Well, it does not grow like yeast, it just stands a little bit. It seems to me in structure it is then softer homogeneous. I usually prepare the filling at this time. Cool dough turns out!

Yes! You were right! The dough really turned out to be very tender and elastic! Thanks for the answer!
Milky
I'm glad! I also did it several times and I really liked the dough there!
Today I also made Chocolate bread according to a recipe from a fan. The bread turned out to be beautiful and soft, airy, BUT it seemed to me that there was too much cocoa there.
And I also added ordinary cocoa, and not some sweet nesquik, and in my opinion the bread turned out to be not sweet, and then it is not clear what this version of bread is used for. My children expected it to be for tea. And then they said that you can eat borsch with this!
lina-L.
Quote: Milky

I'm glad! I also did it several times and I really liked the dough there!
Today I also made Chocolate bread according to a recipe from a fan. The bread turned out to be beautiful and soft, airy, BUT it seemed to me that there was too much cocoa there.
And I also added ordinary cocoa, and not some sweet nesquik, and in my opinion the bread turned out to be not sweet, and then it is not clear what this version of bread is used for.
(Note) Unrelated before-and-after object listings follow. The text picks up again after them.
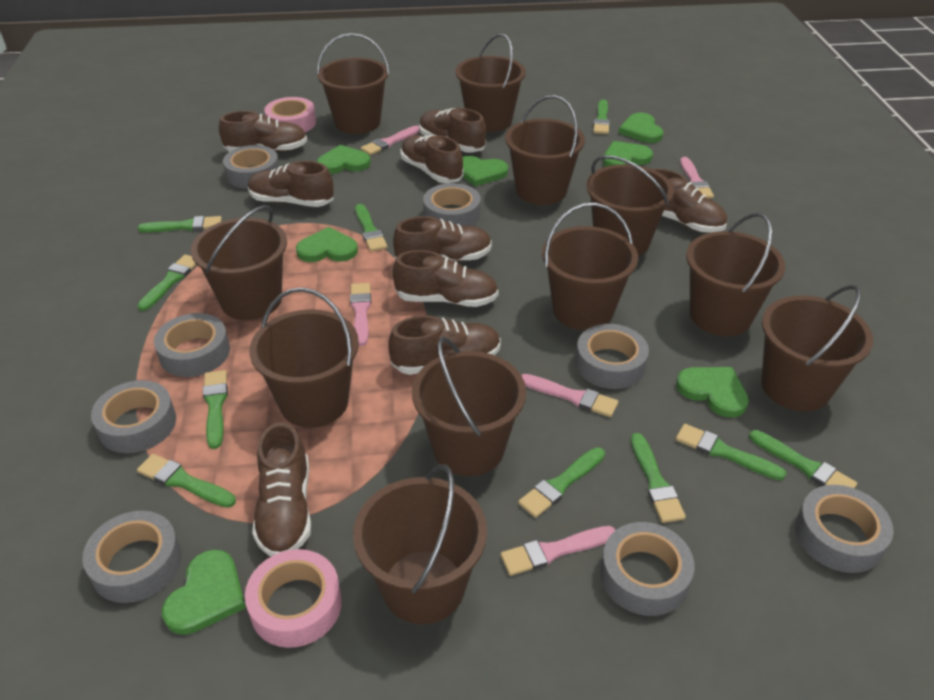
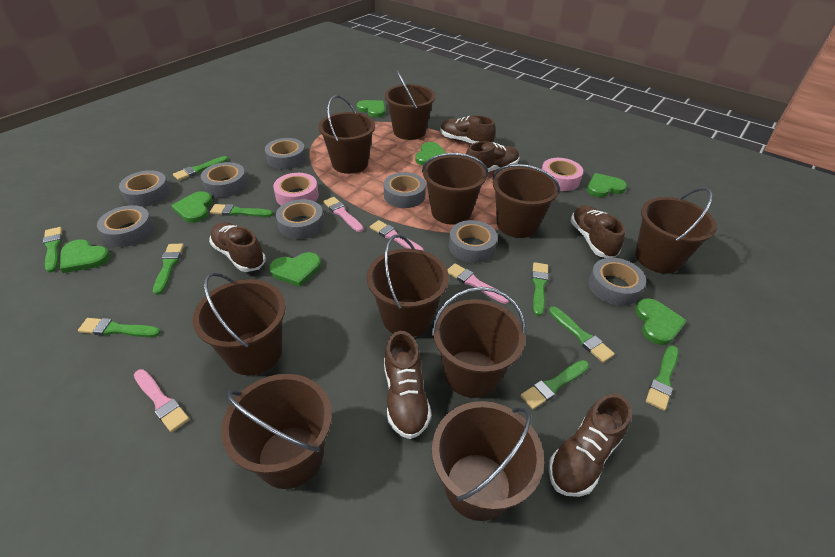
brown bucket: 11 -> 10
brown shoe: 9 -> 6
green brush: 10 -> 9
pink brush: 5 -> 4

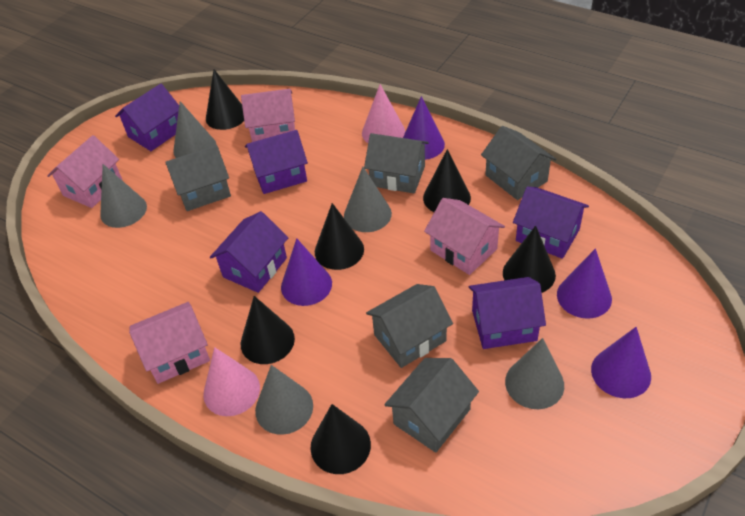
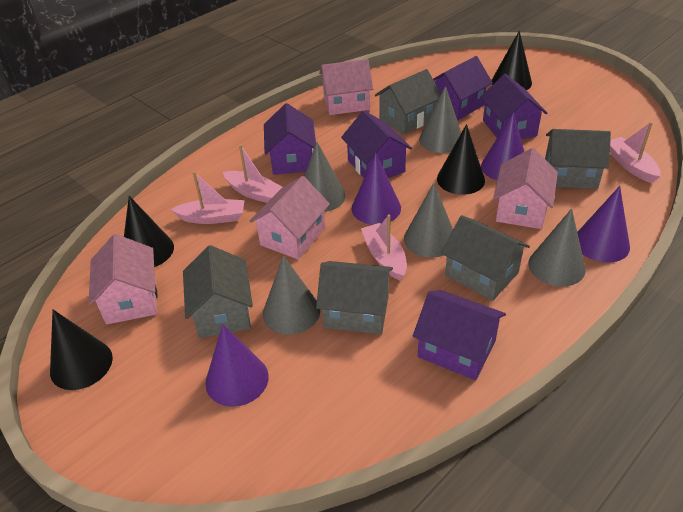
black cone: 6 -> 4
pink boat: 0 -> 4
pink cone: 2 -> 0

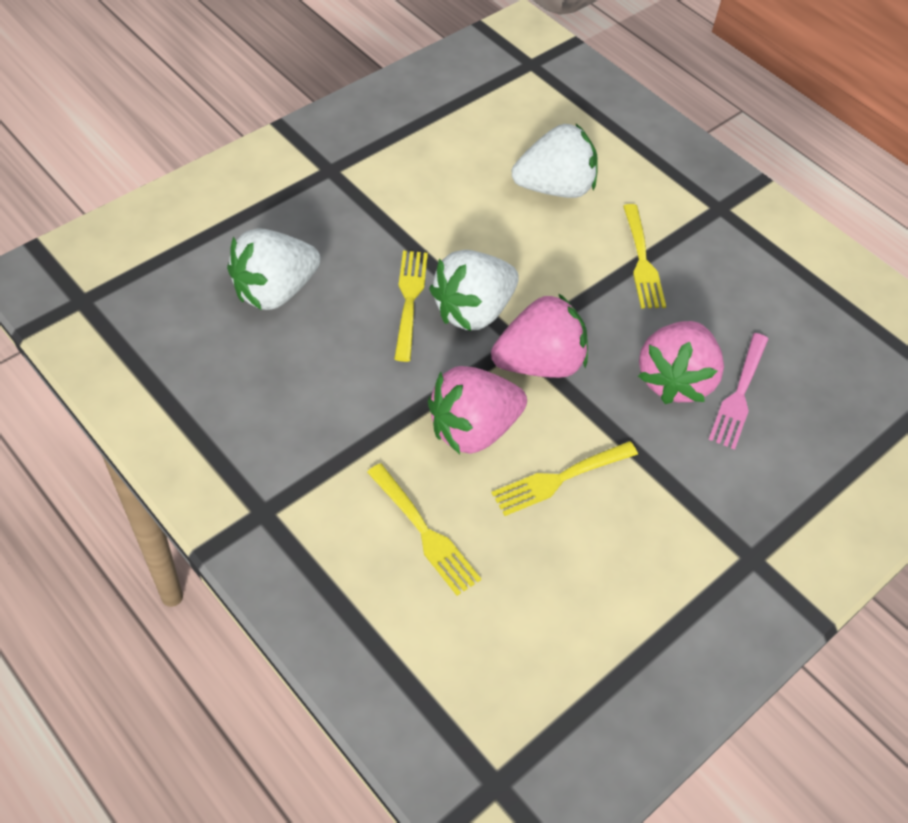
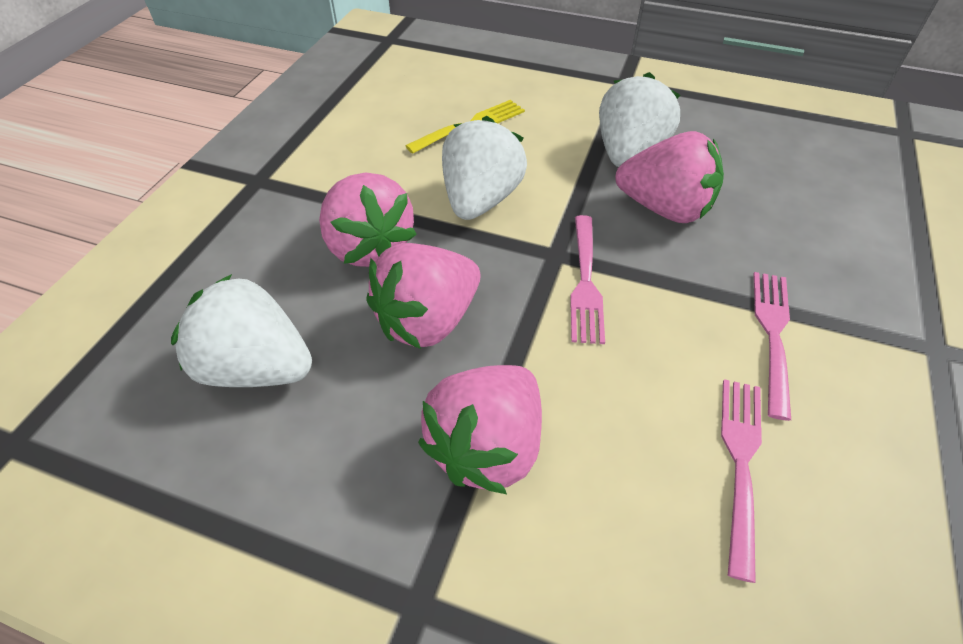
pink fork: 1 -> 3
pink strawberry: 3 -> 4
yellow fork: 4 -> 1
My children expected it to be for tea. And then they said that you can eat borsch with this!

You know, I recently baked in a multicooker "Marble cake" and gave, as it seems to me now, a lot of cocoa (I wanted the contrast in the cake to be clearer - white and black), but I went too far with cocoa. My entire light half turned out to be sweet and tasty, and the whole dark half turned out to be completely savory (and even a little bit with bitterness), although the total amount of sugar in the cake was plenty. Cocoa, as it were, takes on the lion's share of sugar and, as a result, the finished product is less sweet or unsweetened in general.
lina-L.
Ksyushk @ -Plushk @, you recently wrote here what to do when 2 koloboks are formed during kneading (I can't find now)
I'm baking egg bread right now. If you are on the forum, please answer! Maybe I will still have time to correct something during the 20th batch!